A r. sentença foi submetida ao reexame necessário.

Apela o INSS às fls. 150/l57, sustentando a inversão do julgado sob alegação de que o autor não teria comprovado o exercício de atividade insalubre de modo habitual e permanente por meio de laudo pericial, nem tampouco demonstrado o enquadramento profissional. Sustenta que a impossibilidade de conversão de atividade especial após 1998 e que o uso de equipamento de proteção individual (EPI) neutralizaria o agente nocivo ao organismo.

Por sua vez, apela a parte autora (fls. 140/145) questionando os critérios de aplicação dos índices de correção monetária.

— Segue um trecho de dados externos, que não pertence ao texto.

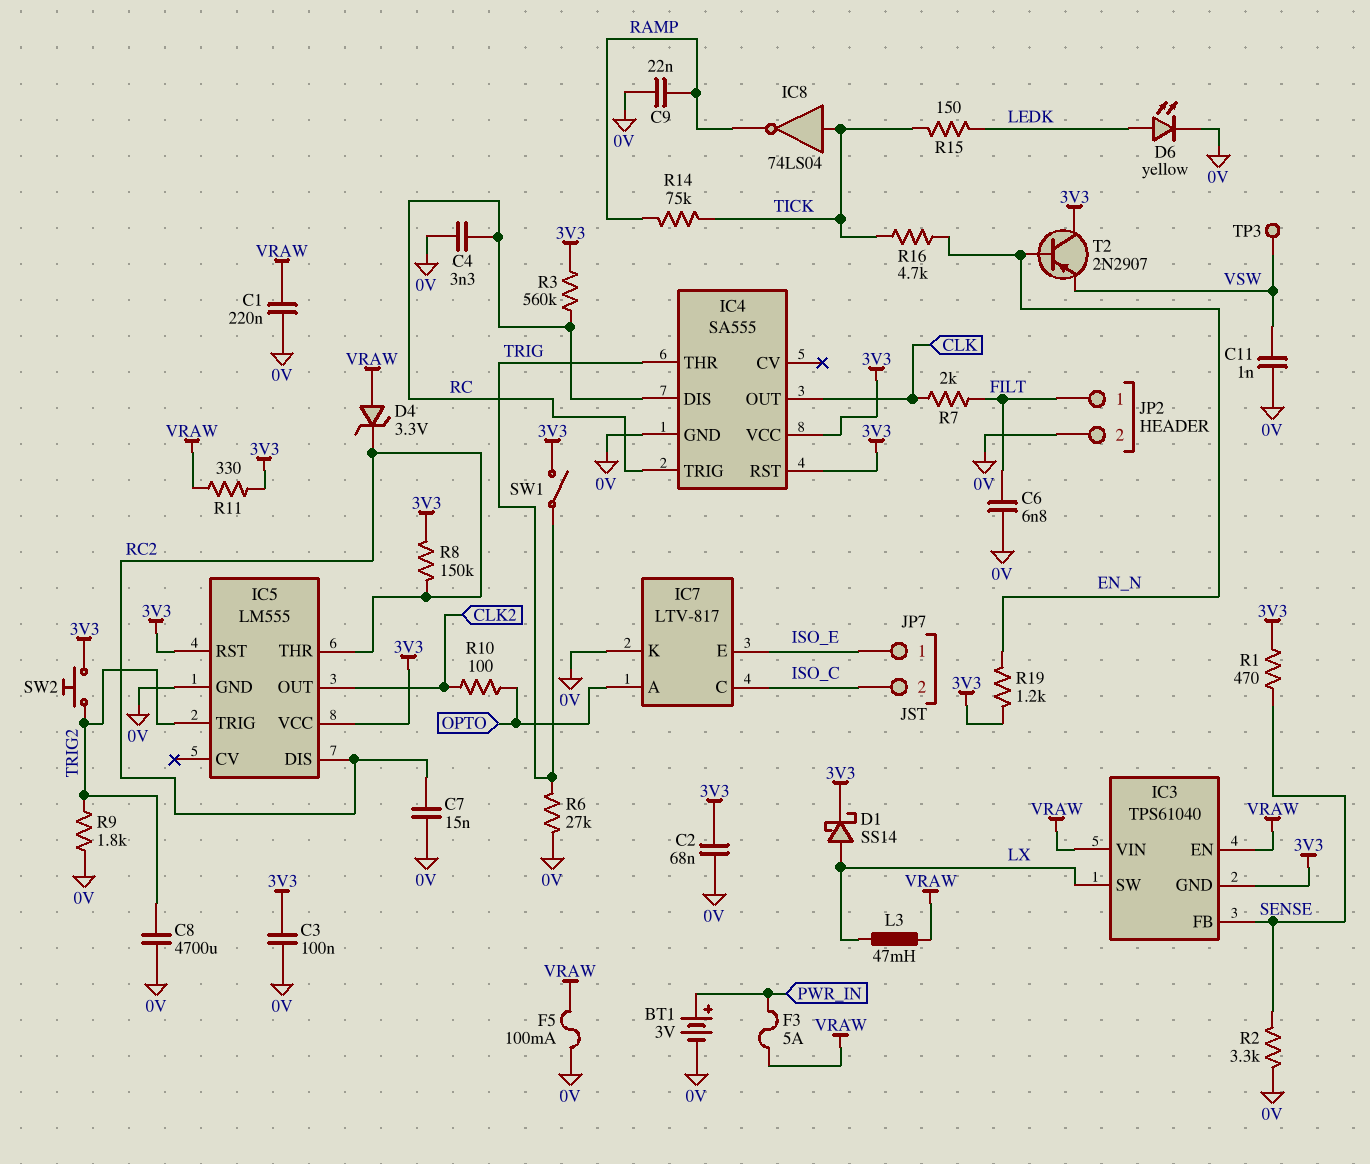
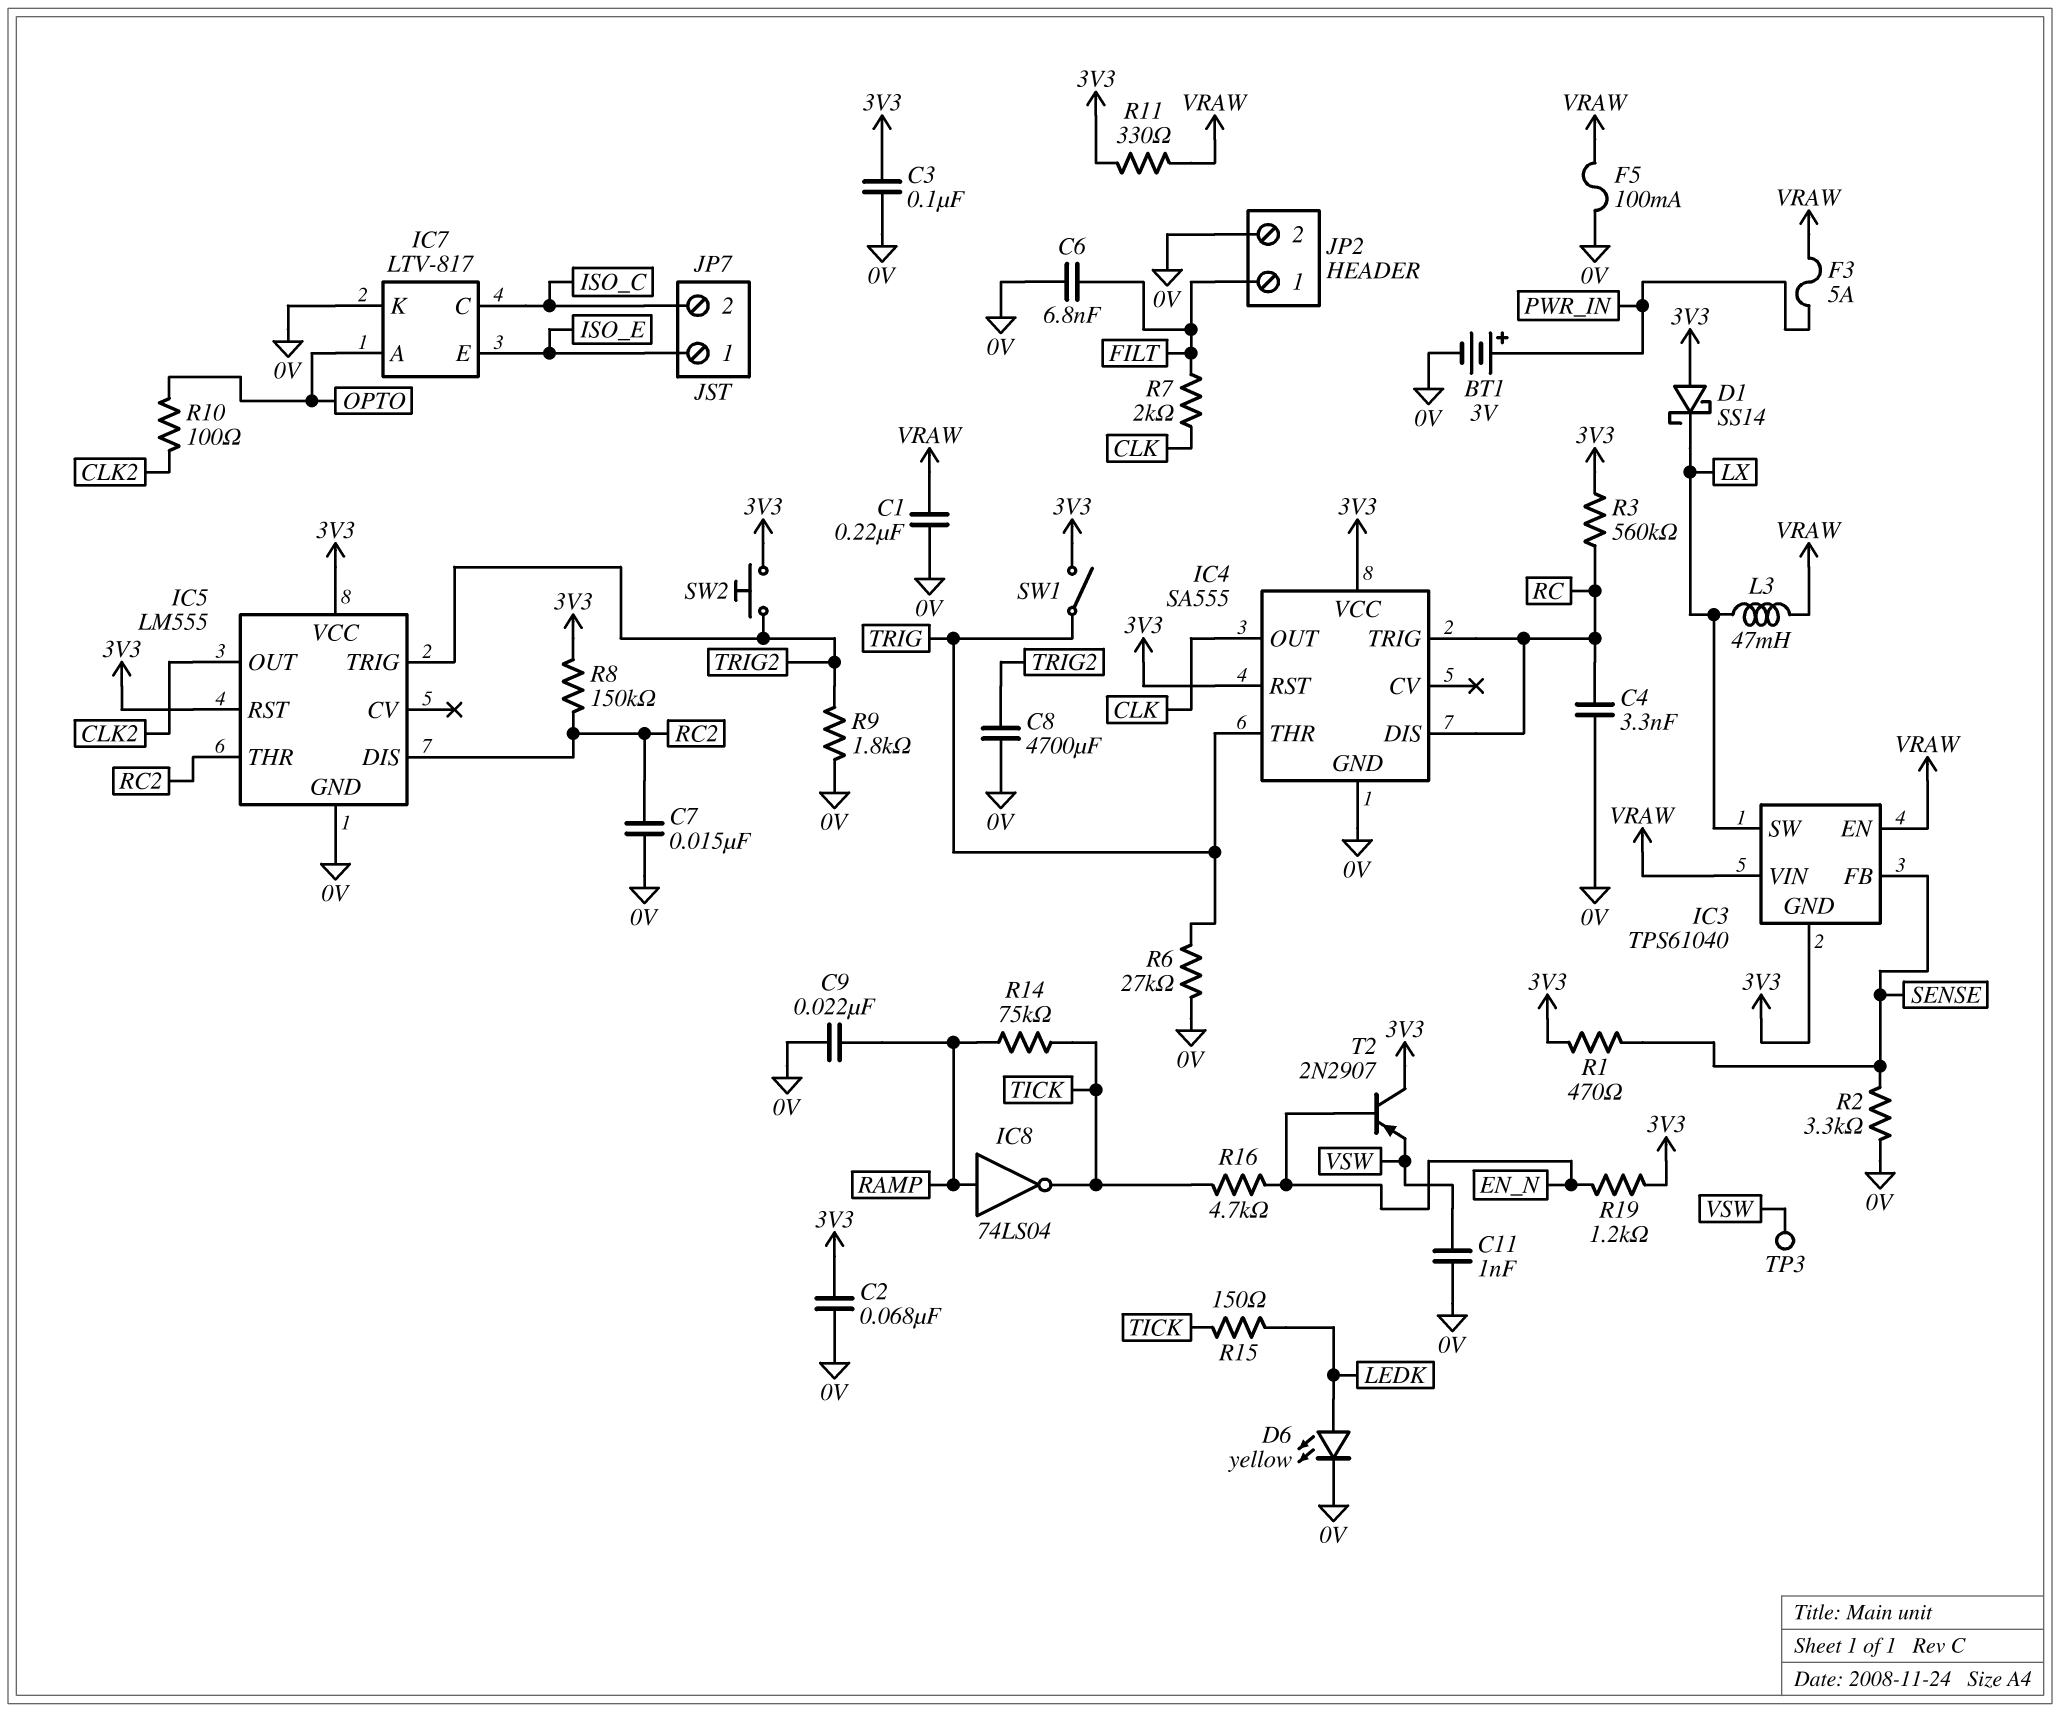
D1: schottky SS14 (A LX, K 3V3) -> schottky SS14 (A 3V3, K LX)
D4: zener 3.3V (A VRAW, K RC2) -> none
IC8: NOT 74LS04 (in TICK, out RAMP) -> NOT 74LS04 (in RAMP, out TICK)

Sem as contrarrazões, subiram os autos a esta Corte.

É o relatório.

(...)

VOTO

(...)

A concessão da aposentadoria por tempo de serviço, hoje tempo de contribuição, está condicionada ao preenchimento dos requisitos previstos nos artigos 52 e 53 da Lei nº 8.213/91.

A par do tempo de serviço/contribuição, deve também o segurado comprovar o cumprimento da carência, nos temos do artigo 25, inciso II, da Lei nº 8.213/91. Aos já filiados quando do advento da mencionada lei, vige a tabela de seu artigo 142 (norma de transição), em que, para cada ano de implementação das condições necessárias à obtenção do beneficio, relaciona-se um número de meses de contribuição inferior aos 180 (cento e oitenta) exigidos pela regra permanente do citado artigo 25, inciso II.

(...)

In casu, a parte autora alega na inicial ter trabalhado em condições especiais nos períodos de 03/12/1998 a 31/12/1998 e de 19/11/2003 a 21/06/2011, que somados aos demais períodos de labor especial já reconhecidos pelo INSS (01/04/1976 a 29/08/1981, l0/08/1982 a 28/08/1987 e de 19/10/1987 a 02/02/1998) totalizariam tempo suficiente para a aposentadoria por tempo especial desde o requerimento administrativo (12/12/2011).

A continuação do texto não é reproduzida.